Why doesn't Cloudflare follow their own advice?

There’s this really cool Cloudflare blog post titled “The unintended consequences of blocking IP addresses” that I think people at Cloudflare should read. It won’t let me link the blog post but it’s easily found.

You see I often have repeated difficulty accessing websites that use Cloudflare. I live in the middle of nowhere and use Starlink which uses CGNAT as IPv4 addresses aren’t unlimited. What happens is Cloudflare repeatedly flags my IP address due to the false assumption that an IP address represents a single client. That’s something that the blog post describes better than I could ever and I find it to be really good advice. It’s just stupid these days to assume that an IP address maps to a single client and it results in a lot of unexpected behaviour and is a significant cause of concern for everyone.

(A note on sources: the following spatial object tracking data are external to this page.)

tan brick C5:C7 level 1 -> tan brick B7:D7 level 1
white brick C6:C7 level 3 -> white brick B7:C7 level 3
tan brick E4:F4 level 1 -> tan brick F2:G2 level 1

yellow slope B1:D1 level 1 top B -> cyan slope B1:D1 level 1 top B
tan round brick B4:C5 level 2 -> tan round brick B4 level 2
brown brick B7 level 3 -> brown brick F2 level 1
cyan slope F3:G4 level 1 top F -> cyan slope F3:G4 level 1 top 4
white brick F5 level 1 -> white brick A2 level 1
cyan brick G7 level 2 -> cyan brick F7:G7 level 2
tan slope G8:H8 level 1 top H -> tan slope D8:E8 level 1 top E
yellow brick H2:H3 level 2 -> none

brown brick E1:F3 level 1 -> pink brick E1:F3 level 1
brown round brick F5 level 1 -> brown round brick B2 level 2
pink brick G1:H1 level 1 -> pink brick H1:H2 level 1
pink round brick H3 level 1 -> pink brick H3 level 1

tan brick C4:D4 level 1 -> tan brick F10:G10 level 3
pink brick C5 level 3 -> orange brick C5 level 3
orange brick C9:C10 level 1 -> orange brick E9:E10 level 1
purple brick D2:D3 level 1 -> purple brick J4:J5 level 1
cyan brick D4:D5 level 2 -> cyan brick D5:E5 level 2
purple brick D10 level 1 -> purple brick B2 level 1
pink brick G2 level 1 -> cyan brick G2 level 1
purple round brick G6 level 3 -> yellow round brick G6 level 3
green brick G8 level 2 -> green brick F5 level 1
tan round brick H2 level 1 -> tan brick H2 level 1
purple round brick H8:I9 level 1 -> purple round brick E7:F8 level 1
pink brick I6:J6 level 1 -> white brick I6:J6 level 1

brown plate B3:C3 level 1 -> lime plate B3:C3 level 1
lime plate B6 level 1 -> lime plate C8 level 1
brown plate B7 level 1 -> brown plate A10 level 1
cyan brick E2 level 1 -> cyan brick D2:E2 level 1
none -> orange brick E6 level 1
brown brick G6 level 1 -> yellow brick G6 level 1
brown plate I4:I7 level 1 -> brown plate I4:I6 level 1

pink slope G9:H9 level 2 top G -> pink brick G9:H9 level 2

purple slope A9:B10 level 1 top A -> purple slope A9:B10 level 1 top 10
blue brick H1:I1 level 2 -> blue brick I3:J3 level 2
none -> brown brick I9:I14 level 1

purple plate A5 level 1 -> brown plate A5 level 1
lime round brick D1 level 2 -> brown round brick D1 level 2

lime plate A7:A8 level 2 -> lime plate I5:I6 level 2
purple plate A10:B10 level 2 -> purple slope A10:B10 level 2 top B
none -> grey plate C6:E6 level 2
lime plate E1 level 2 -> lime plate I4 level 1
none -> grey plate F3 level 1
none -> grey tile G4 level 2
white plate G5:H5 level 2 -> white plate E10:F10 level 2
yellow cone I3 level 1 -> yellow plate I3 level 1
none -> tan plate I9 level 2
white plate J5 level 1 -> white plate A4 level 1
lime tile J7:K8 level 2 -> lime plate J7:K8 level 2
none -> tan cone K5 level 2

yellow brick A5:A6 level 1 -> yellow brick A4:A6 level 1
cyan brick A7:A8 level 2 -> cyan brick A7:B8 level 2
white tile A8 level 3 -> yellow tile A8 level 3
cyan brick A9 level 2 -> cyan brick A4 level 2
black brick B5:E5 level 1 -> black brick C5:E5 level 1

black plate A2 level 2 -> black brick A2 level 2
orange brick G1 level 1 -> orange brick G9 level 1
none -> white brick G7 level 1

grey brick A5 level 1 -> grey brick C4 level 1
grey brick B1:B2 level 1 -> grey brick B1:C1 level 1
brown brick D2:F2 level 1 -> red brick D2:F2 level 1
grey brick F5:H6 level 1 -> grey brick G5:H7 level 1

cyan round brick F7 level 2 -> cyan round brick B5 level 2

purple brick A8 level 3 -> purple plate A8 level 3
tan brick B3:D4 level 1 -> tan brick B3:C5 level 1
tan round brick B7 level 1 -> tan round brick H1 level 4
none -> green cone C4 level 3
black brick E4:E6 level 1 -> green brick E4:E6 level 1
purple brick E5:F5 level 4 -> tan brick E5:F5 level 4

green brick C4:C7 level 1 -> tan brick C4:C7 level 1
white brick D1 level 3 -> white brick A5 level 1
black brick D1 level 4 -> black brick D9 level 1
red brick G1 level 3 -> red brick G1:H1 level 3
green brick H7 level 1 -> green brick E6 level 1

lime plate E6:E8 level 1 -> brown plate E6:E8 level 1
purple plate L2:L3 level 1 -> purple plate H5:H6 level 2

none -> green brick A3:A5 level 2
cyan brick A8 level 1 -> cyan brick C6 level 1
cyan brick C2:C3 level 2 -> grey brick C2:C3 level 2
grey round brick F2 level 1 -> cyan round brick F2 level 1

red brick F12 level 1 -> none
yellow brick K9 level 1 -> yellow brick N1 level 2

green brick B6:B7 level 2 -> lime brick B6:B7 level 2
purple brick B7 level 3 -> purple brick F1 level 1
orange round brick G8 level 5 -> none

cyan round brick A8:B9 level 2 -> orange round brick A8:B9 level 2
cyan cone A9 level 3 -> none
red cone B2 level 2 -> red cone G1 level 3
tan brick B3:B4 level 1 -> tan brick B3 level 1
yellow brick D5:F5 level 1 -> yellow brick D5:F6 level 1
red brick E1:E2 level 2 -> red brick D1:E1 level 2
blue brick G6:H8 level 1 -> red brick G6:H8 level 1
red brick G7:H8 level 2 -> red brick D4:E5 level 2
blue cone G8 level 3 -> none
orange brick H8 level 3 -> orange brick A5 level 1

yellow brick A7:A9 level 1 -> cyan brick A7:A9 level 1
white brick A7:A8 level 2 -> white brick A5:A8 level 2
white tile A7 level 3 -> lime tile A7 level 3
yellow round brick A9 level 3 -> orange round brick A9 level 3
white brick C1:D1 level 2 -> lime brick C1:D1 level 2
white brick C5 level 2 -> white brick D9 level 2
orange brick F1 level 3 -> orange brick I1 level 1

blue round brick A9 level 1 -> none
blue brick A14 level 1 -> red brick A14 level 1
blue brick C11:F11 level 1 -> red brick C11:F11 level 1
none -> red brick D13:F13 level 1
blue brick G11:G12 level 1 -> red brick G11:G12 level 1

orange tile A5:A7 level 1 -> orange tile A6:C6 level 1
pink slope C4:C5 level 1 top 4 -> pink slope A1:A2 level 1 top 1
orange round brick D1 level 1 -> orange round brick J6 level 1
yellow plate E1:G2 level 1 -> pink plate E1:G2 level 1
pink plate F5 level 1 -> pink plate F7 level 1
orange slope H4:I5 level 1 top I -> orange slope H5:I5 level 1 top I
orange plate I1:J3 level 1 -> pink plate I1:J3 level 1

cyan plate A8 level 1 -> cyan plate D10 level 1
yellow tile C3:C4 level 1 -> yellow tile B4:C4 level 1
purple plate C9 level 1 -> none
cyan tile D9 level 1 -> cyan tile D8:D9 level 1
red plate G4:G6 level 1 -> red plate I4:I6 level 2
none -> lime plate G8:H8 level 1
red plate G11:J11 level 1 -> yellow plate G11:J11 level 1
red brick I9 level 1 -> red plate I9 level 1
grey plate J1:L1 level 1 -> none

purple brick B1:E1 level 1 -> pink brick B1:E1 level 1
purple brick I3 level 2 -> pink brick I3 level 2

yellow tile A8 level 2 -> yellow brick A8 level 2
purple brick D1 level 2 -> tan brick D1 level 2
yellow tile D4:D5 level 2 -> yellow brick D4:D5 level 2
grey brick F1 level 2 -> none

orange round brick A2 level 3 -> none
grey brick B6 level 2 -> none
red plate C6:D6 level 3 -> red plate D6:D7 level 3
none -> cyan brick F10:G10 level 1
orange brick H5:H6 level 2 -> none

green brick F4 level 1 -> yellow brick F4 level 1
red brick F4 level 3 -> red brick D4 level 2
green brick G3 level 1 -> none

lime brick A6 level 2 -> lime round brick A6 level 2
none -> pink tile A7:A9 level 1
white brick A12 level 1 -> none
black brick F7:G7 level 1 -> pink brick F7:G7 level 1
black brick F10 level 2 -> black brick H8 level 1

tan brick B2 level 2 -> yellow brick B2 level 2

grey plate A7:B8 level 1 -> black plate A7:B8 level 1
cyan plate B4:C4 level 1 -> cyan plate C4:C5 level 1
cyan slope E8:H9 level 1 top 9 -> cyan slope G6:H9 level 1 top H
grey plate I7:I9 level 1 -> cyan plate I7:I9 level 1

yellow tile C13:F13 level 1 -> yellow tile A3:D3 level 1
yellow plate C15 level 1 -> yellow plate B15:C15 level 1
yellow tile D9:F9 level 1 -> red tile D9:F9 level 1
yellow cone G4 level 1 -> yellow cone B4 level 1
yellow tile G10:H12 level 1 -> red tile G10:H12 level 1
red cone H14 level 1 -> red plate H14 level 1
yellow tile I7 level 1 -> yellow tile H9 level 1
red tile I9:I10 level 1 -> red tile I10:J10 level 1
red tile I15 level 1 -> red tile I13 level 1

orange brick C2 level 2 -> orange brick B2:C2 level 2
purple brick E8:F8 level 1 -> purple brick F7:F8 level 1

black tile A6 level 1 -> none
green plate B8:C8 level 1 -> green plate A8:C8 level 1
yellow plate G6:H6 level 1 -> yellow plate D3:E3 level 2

At the end of the day this behaviour results in constant captcha’s and killed connections. Sometimes I can’t even load a website as Cloudflare is killing the connection and it takes seconds before it starts even accepting a connection. This is obviously not a good user experience and I’d advise people against supporting entities that refuse to move with the times and respect that an IP address can map to multiple endpoints.

So my question is, why doesn’t Cloudflare follow the advice they give others? They are happy to complain rightfully so when someone assumes the one to one IP address relationship but at the same time will actively block and hinder users who have no choice in the matter. This seems very counter intuitive and I’d suggest that employees at Cloudflare reach out to the blog post authors to upskill themselves in how modern internet infrastructure works. It would save a lot of people hassle that shouldn’t exist.

Cloudflare isn’t blocking your IP. Cloudflare might say your IP is suspicious due to the traffic, but it is up to the websites you are connecting to as to how they use that.

1 Like

That just isn’t true. Cloudflare will close the connection momentarily on some IP addresses and it can take a couple seconds before it’ll let the connection go through. That’s by design with how anti ddos routing works to prevent saturation but it’s really annoying as an end user when you experience that behaviour almost 24/7 because your IP is constantly being flagged due to actions that have nothing to do with you.

This topic was automatically closed 15 days after the last reply. New replies are no longer allowed.